First, it was Goldman Sachs. Then Morgan Stanley. Now a new report from Citigroup agrees: the solar revolution is here. The report “notes that nuclear and coal are structurally disadvantaged because both technologies are viewed as uncompetitive on cost. Environmental regulations are making coal even pricier, and the aging nuclear fleet in the US is facing plant shutdowns due to the challenging economics. ‘We predict that solar, wind, and biomass to continue to gain market share from coal and nuclear into the future,’ the Citi analysts write.” Indeed, Citigroup says that the “levelized cost of energy,” the key metric in analyzing costs of different energy sources, indicates that all forms of renewables except marine are already cheaper than nuclear power and that both coal and nuclear are pricing themselves out of the market.
There’s nothing new about this except the report released by American Council for an Energy Efficient Economy (ACEEE), but it’s worth remembering anyway: energy efficiency remains the cheapest and fastest means of addressing climate and energy issues. Every dollar spent on efficiency brings back $1.24 to $4 in total benefits to consumers. And, at 2.8 cents/kWh, electricity efficiency programs are one-half to one-third the cost of even the cheapest generation technologies (and way cheaper than nuclear power).
The right wing loses again in its effort to block renewable energy. Although the Kansas Senate had voted to repeal the state’s Renewable Energy Standard–as pressed for by American Legislative Exchange Council (ALEC), Koch Brothers groups, etc., it actually is very popular in the state. So the Kansas House rejected the Senate and voted 77-44 yesterday to keep the state’s RES. So far, this year is going like last year: the far-right has failed in its every effort to stymie renewable energy. Let’s hope (and work to make sure) that trend continues.

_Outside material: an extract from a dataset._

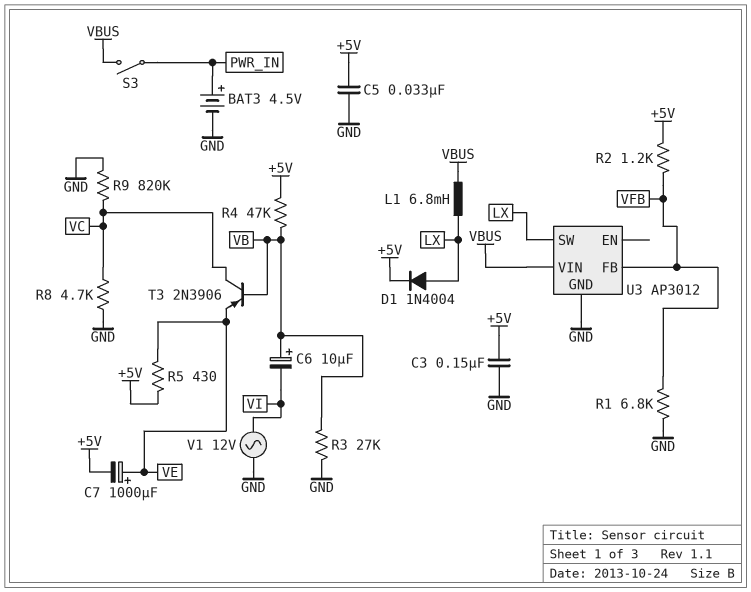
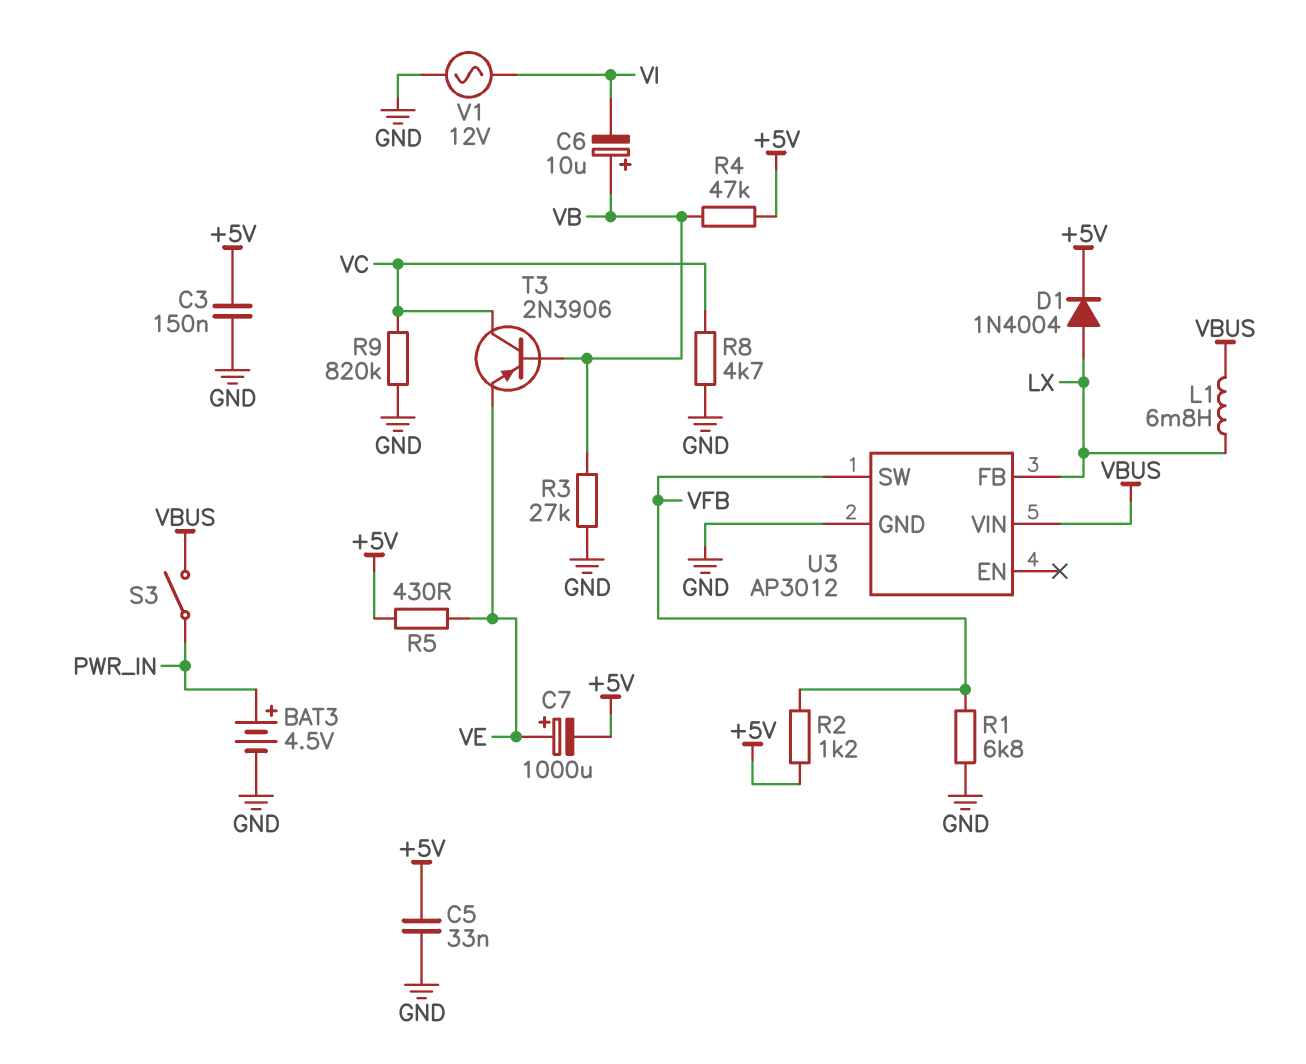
U3 pin FB: VFB -> LX
U3 pin SW: LX -> VFB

One of the targets of the far-right groups like ALEC is solar net metering programs. These enable people with rooftop solar installations to sell back excess power to utilities at a reasonable cost. But the far-right thinks they’re a burden on utilities and that homeowners should get far less money through these programs (actually, they think the programs shouldn’t even exist). But in Minnesota, the state has determined that their existing net metering programs are actually priced far too low for the social benefits solar power brings. So the state Public Utilities Commission is planning to increase the rates utilities must pay for rooftop solar generated power. The formula Minnesota used to make this determination is something that could and should be followed by other states.
Despite Russia’s armed takeover of Crimea, Ukraine is expected to continue to provide Crimean solar plants with feed-in tariff support–support that is among the most generous in the world. This will enable solar plants in Crimea to continue operating; that wouldn’t be clear if the plants had to rely on Russia. There are several large solar plants in Crimea, with the biggest able to produce 100 Megawatts of solar power.